P. Porcellato: le sfide della missione in Africa al servizio di Cristo
Gabriella Ceraso - Città del Vaticano
Annunciare Cristo nelle zone più lontane, accompagnare le comunità nascenti e farlo in uno "spirito di famiglia", "accogliente e caloroso". Sono le raccomandazioni che Papa Francesco ha fatto nel suo discorso ai padri delle Società delle Missioni africane (Sma) il 17 maggio scorso. Il ricordo è ancora vivo in padre Antonio Porcellato che in qualità di vicario generale della Sma, era presente e che, ospite a Vatican News, racconta quali e quante sono le difficoltà nel mettere in pratica un mandato così prezioso.
In questi giorni se ne parla anche vicino Roma, a Sacrofano, dove si sono aperti i lavori dell'Assemblea Generale Annuale dei Direttori nazionali delle Pontificie Opere Missionarie. Sul tavolo la missione nei suoi diversi aspetti: la vita, la teologia, i programmi e i rischi.
Dove è la comunità è il missionario
"I pericoli cui andiamo incontro sono tanti. Ci sono le epidemie,come è stato per l'Ebola in Liberia, c'è l'insicurezza specie nel Sahel, ci sono le guerre, insomma dobbiamo fare fronte a tutto. In questo periodo, specie in Niger e in Burkina Faso, la tensione è molto alta", racconta padre Antonio Porcellato. "E' una tensione dalle radici profonde che affondano negli interessi economici, nei traffici di materiali preziosi e di esseri umani, con l'implicazioni di Paesi anche insospettabili, e la popolazione così come le religioni vengono strumentalizzate in questa vile lotta di interessi".
Ma i missionari devono e sanno reagire: dopo un attentato, dopo un rapimento o nel mezzo di un conflitto.
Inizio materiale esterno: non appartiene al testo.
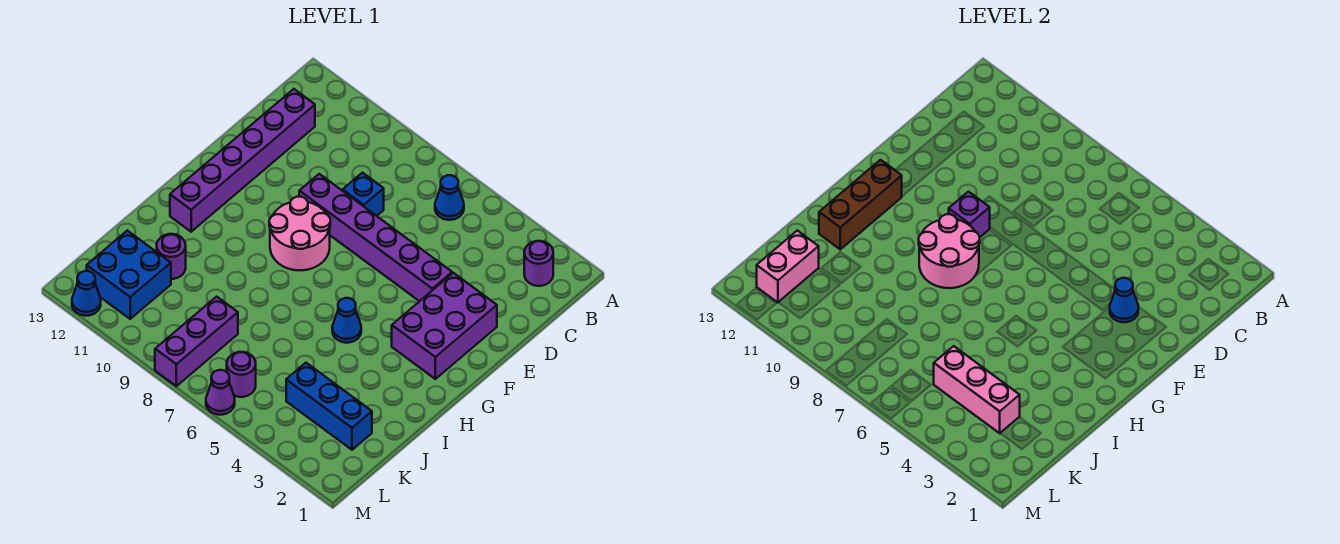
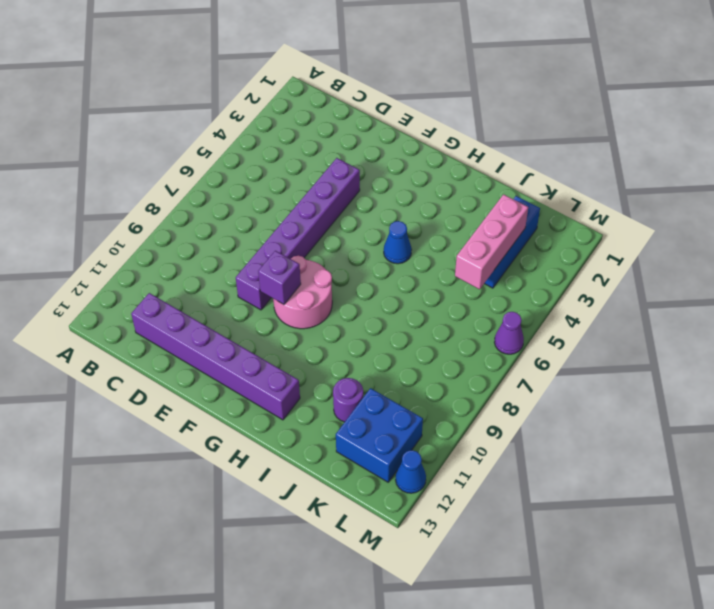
none -> purple round brick B2 level 1
none -> blue cone B6 level 1
none -> blue brick D8 level 1

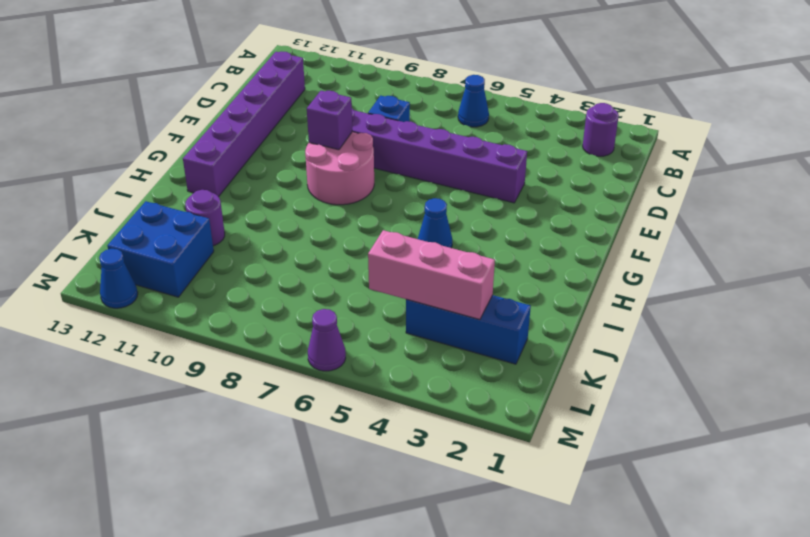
none -> purple brick E2:G3 level 1
none -> purple brick K8:M8 level 1
none -> purple round brick L6 level 1

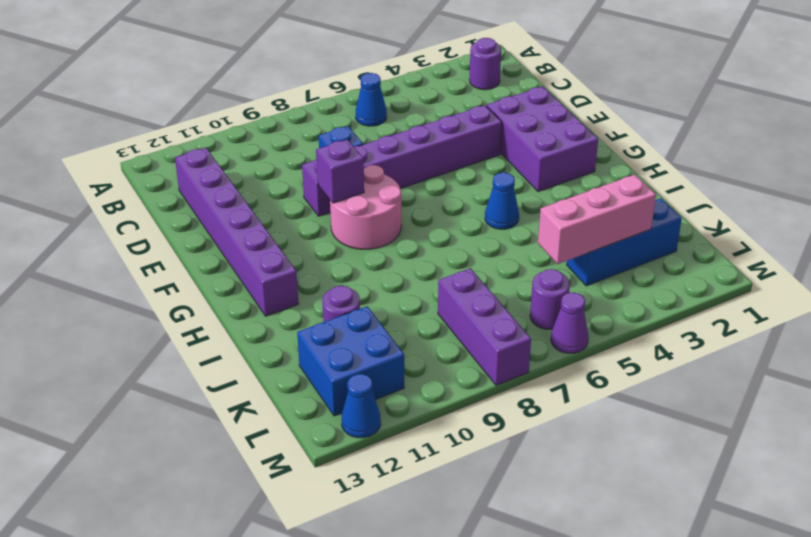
none -> blue cone E3 level 2
none -> pink round brick G8:H9 level 2
none -> brown brick G12:I12 level 2

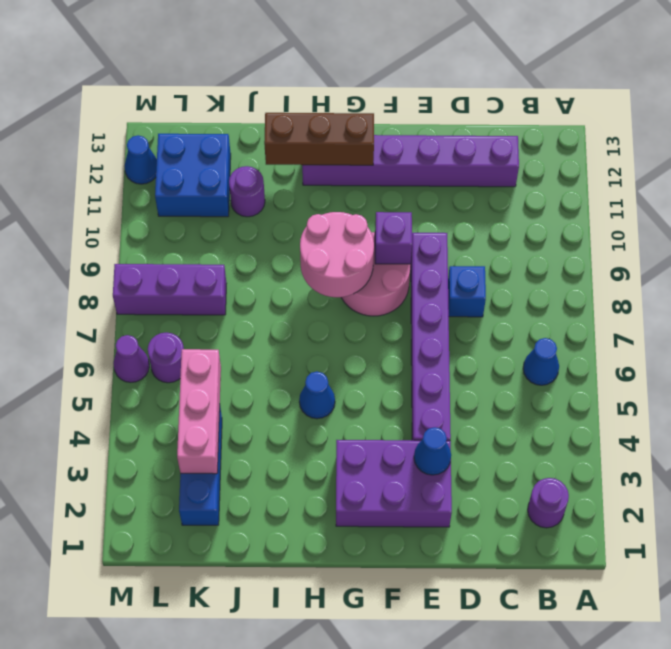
none -> pink brick K12:L12 level 2

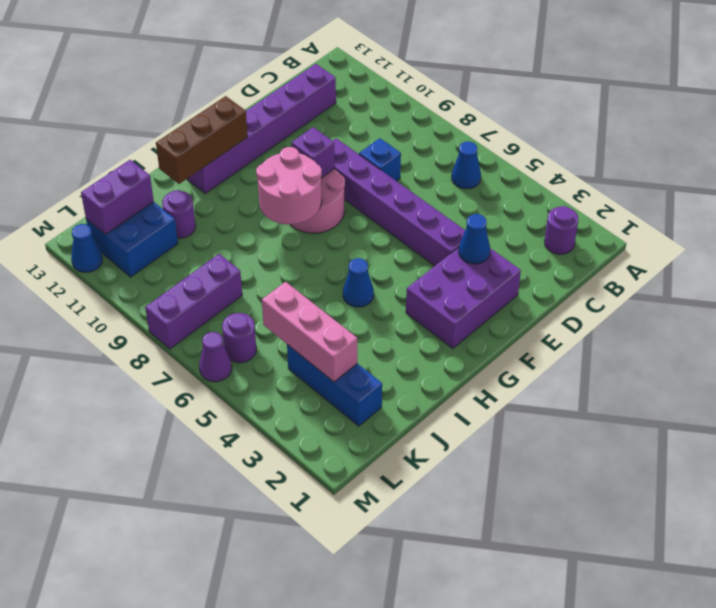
purple brick K12:L12 level 2 -> pink brick K12:L12 level 2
Come? Tre anni fa dopo gli attentati al Bataclan a Parigi, ricorda padre Porcellato,"un gruppo di giovani è piombato a Niamay in Niger e ha distrutto sette chiese cattoliche provocando uno shock terribile. Eppure in pochi mesi erano tutte ricostruite, un pò col sostegno della SMA, ma soprattutto con l'aiuto di tanti che vivendo insieme a noi hanno sentito quanto immotivato e terribile fosse stato quel gesto". Si reagisce dunque con la "motivazione interiore" ma anche con l'aiuto della comunità: "se la gente resta noi non possiamo andare via, qualunque cosa accada, noi abbiamo dato la vita per la missione e siamo pronti anche a perderla".
Dal rapimento di padre Maccalli un "sussulto di fede"
Diversa è la situazione là dove è stato rapito padre Pier Luigi Maccalli, cremasco, della Società delle Missioni a Bomoanga, villaggio della prefettura di Makalondi, vicino alla frontiera con il Burkina Faso. "Lì, la giovane comunità cristiana privata della presenza viva di un sacerdote sta vivendo un forte disorientamento. Per loro è il momento di resistere e lo si fa soprattutto con l'aiuto dei catechisti ".
Il ricordo di padre Maccalli è vivo e il suo rapimento ha dato tanti frutti in termini di fede. Padre Antonio parla di un "sussulto di preghiera", di una "rinascita della fede": "sono trascorsi ormai otto mesi dal suo rapimento e ogni venerdì un gruppo di persone nel suo villaggio fa un'ora di adorazione ininterrottamente e anche tutti noi suoi confratelli, abbiamo inziato ad interrogarci di più e meglio sulla nostra vocazione e sulla chiamata a dare la vita per Cristo in missione".
"Penso spesso a lui - ricorda ancora padre Antonio - è un uomo semplice, gioviale e dalla grande forza interiore. Non ce lo vedo in silenzio con i suoi rapitori, sicuramente avrà tentato di stabilire un dialogo e un rapporto umano con loro. Tra noi ci ripetiamo la frase di Gesù Ecco, io sono con voi tutti i giorni, fino alla fine del mondo. Speriamo con lui e per lui che senta questa presenza forte e preghiamo perchè Gesù lo accompagni sempre".